Draft National Endometriosis Plan welcomed
The Royal Women’s Hospital welcomes the release of the Federal Government’s Draft National Action Plan for Endometriosis.
The Women’s Research Director and lead of Australia’s largest research project into endometriosis, Prof Peter Rogers, has been advising the government on what needs to be in the new action plan.
“This is a vital and ambitious action plan that is very much needed,” Prof Rogers said. “But it can only be achieved if backed up with significant funding.
He said the Federal Government’s seed funding of $2.5 million for research and $1 million for awareness was a great start, but significant further investment of funding, targeted for endometriosis research would be required.
Up to one in 10 women suffer from endometriosis.
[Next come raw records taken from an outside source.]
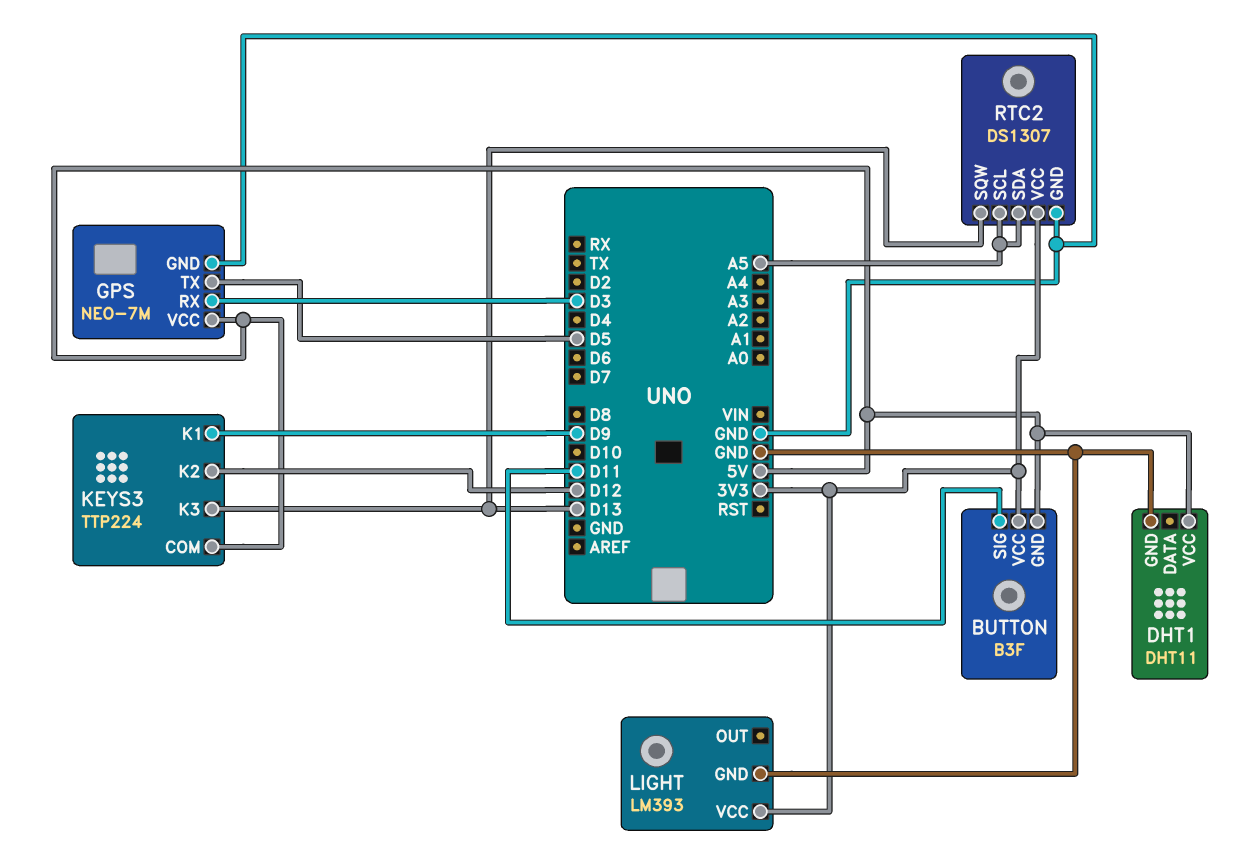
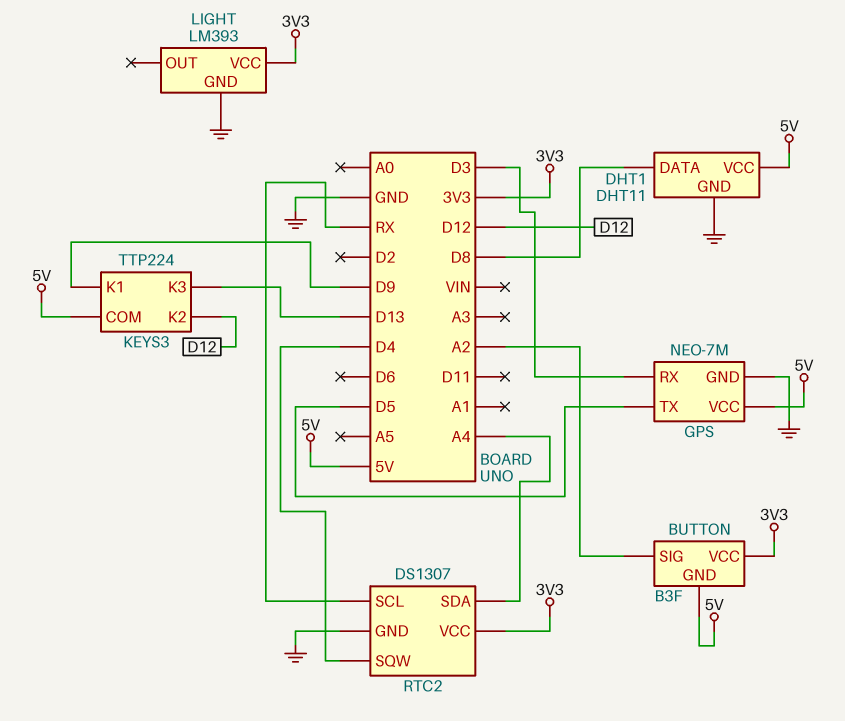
BUTTON pin SIG: D11 -> A2
DHT1 pin DATA: none -> D8
RTC2 pin SCL: A5 -> RX
RTC2 pin SDA: A5 -> A4
RTC2 pin SQW: D13 -> D4

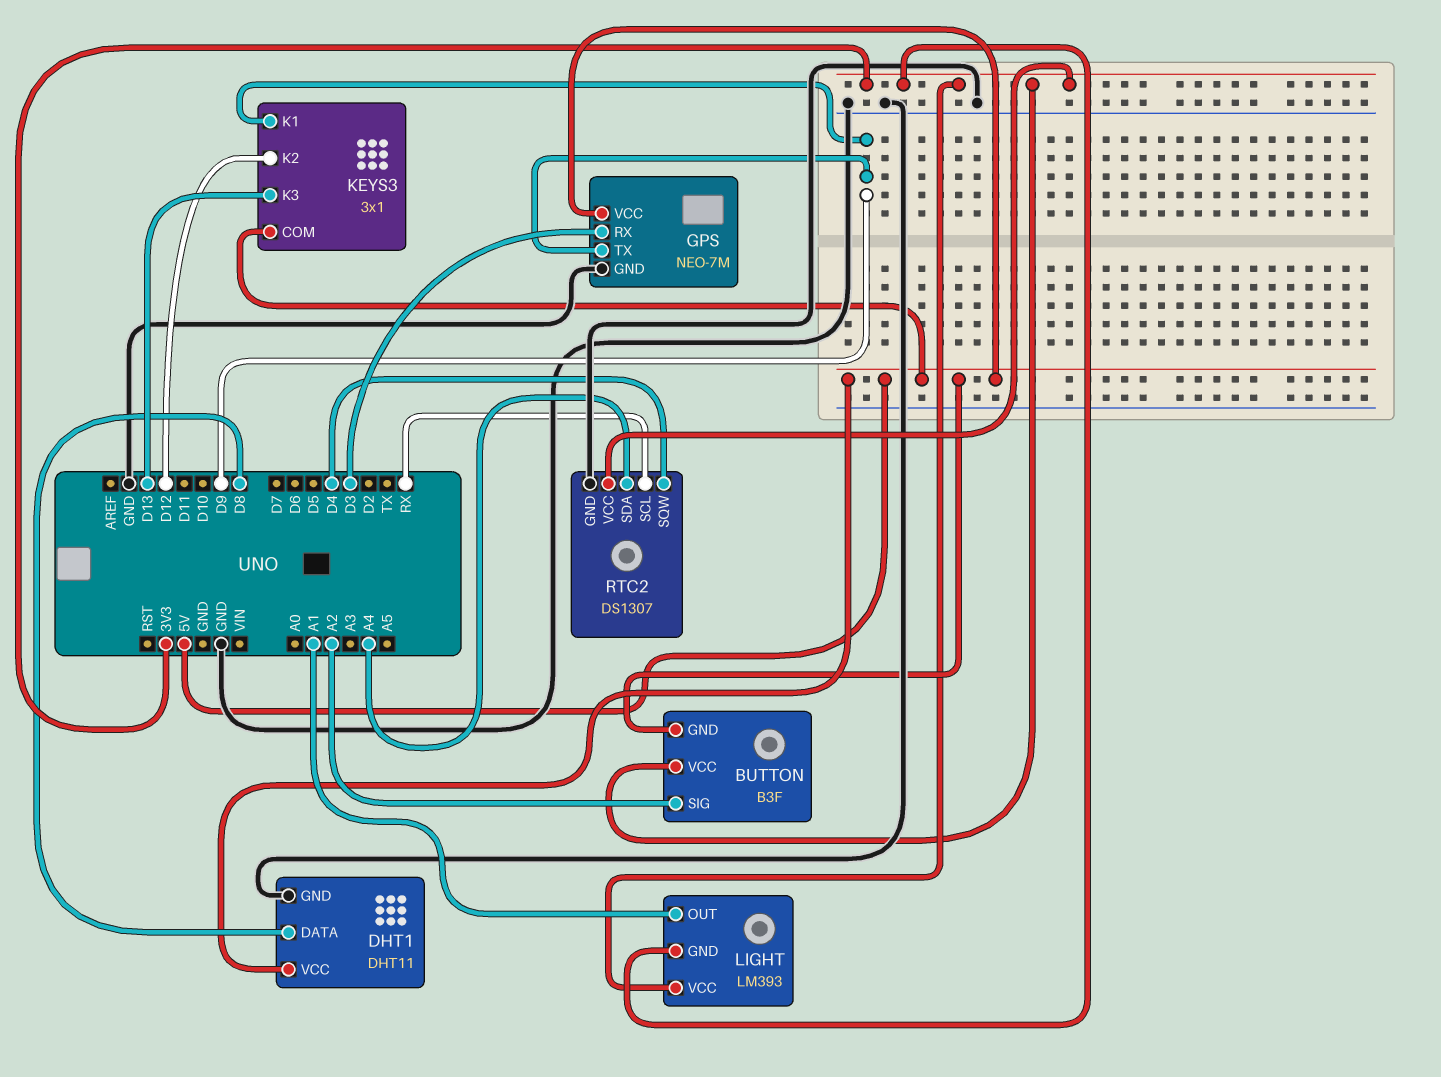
GPS pin TX: D5 -> D9
KEYS3: TTP224 -> 3x1
LIGHT pin GND: GND -> 3V3
LIGHT pin OUT: none -> A1

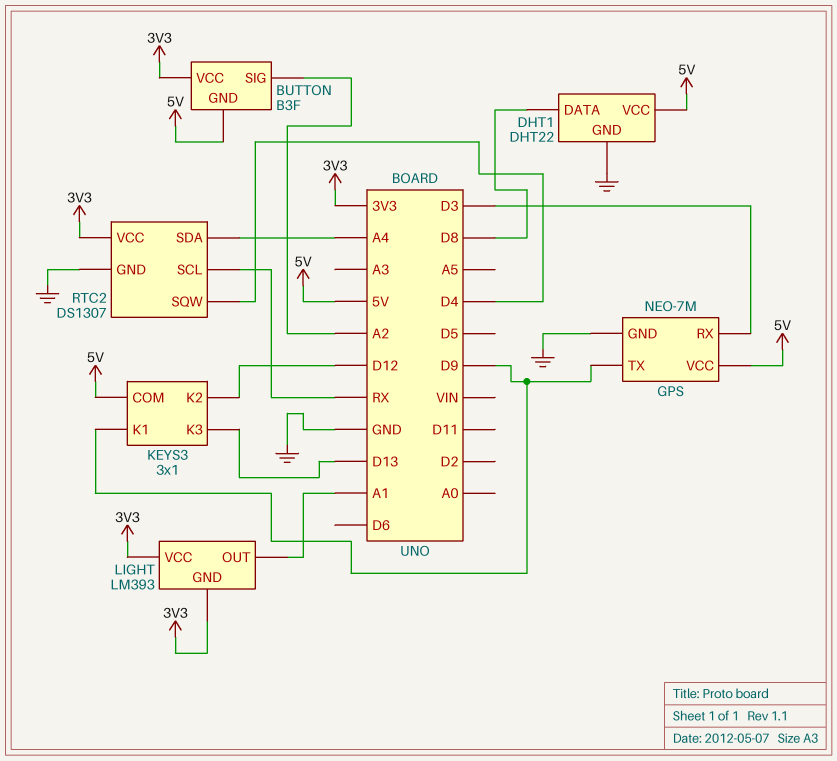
DHT1: DHT11 -> DHT22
Even those with the most severe forms of the condition can average around seven years to receive a diagnosis.
“When compared to other diseases we are very much at the starting gates for understanding this condition, diagnosing it and developing better treatments,” he said.
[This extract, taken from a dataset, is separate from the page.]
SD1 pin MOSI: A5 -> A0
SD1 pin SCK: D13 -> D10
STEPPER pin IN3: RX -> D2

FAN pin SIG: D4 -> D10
“Currently there are no nationally funded clinical research trials in women with endometriosis. Those clinical trials underway are small and rely on small amounts of unsustainable funding from individual research centres. Unlike cancer or pregnancy research, there are no multi-centre, nationally coordinated trials. This desperately needs to change, and quickly.”
The Action Plan includes setting up a National Clinical Trials Network for endometriosis, something Prof Rogers has advocated for.
“A national network will allow us to more rapidly identify the best treatments through multi-centre large-scale trials that deliver real improvements for women with endometriosis,” Prof Rogers said.
“The current treatments are invasive and often have limited benefit. We need to be working on developing new and better treatments for women with endometriosis and pelvic pain.”
The draft national plan includes sections on awareness and education, clinical management and research.